Objectives: Understanding sources of variation in acute care delivery may inform targeted strategies to promote evidence-uptake. We sought to characterize physician-level and ICU-level variation in corticosteroid prescribing for patients with septic shock.
Design: We performed a retrospective cohort study using the electronic health record of a multihospital health system. We identified ICU patients with septic shock admitted between 2018 and 2020. Using medication administration data, we determined which patients received corticosteroids within 2 days of vasopressor initiation. We linked each patient to their attending physician of record using digital signatures from clinical documentation. We then fit a hierarchical mixed-effects logistic regression model to identify factors associated with corticosteroid use and quantify variation in corticosteroid administration across physicians and ICUs.

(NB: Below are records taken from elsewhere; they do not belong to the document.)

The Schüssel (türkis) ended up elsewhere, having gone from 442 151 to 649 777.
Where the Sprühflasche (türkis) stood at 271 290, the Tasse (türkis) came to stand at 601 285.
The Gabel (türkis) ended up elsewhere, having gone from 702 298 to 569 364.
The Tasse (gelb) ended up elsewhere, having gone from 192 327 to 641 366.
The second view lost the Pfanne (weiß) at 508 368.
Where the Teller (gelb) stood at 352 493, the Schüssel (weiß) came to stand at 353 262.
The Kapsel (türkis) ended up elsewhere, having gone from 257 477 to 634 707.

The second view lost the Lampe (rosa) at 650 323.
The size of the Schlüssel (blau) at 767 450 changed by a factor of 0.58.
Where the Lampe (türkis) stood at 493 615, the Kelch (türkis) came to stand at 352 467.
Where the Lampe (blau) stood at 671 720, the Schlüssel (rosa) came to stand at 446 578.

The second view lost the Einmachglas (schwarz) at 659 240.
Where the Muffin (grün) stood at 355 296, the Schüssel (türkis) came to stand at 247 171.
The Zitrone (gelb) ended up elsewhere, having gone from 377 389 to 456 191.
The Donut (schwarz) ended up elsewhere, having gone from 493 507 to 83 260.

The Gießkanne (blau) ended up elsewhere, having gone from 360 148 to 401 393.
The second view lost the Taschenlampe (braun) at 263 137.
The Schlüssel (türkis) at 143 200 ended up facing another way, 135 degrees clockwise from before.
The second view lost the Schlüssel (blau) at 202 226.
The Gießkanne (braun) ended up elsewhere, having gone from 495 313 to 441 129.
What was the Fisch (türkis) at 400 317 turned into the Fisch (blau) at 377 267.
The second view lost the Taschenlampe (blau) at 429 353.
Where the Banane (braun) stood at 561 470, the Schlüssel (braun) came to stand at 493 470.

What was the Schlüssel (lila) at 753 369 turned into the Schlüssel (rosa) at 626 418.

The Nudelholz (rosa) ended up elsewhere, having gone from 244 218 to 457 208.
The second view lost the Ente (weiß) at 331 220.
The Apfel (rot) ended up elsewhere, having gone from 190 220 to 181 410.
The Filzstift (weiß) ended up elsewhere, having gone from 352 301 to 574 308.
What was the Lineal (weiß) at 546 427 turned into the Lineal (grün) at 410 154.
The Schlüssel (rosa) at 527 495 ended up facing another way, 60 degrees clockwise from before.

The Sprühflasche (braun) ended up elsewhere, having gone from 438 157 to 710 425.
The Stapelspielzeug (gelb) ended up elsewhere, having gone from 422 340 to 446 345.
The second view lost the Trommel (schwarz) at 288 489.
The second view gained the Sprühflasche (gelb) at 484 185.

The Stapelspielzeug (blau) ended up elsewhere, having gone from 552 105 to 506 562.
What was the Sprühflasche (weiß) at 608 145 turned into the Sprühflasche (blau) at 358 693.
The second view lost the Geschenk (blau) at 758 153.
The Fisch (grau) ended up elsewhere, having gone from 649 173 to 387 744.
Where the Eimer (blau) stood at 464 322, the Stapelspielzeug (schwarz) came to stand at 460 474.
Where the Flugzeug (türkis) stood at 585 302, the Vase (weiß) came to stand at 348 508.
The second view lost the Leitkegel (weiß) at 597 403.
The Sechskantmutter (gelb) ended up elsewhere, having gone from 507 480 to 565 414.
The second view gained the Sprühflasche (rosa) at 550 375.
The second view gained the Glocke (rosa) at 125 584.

Setting: Twenty-six ICUs across nine hospitals in the United States.
Patients: ICU patients with septic shock.
Measurements and main results: Of 5322 patients with vasopressor dependent septic shock, 1294 (24.3%) were treated with corticosteroids within 2 days of vasopressor initiation. We linked these patients to 174 unique attending physicians across 26 ICUs. At the ICU-level, median corticosteroid use was 21.8% (interquartile range [IQR], 18.5-25.7%). At the physician-level, median corticosteroid use was 22.0% (IQR, 11.9-32.7%). In the mixed-effects regression controlling for patient and physician characteristics, 16.5% of the variation in corticosteroid administration was attributable to the ICUs and 10.1% was attributable to the physicians.
Conclusions: Both ICUs and physicians contribute to observed variation in the use of corticosteroids for vasopressor dependent septic shock. These findings underscore the need for multilevel interventions to standardize evidence-based practices in critical care.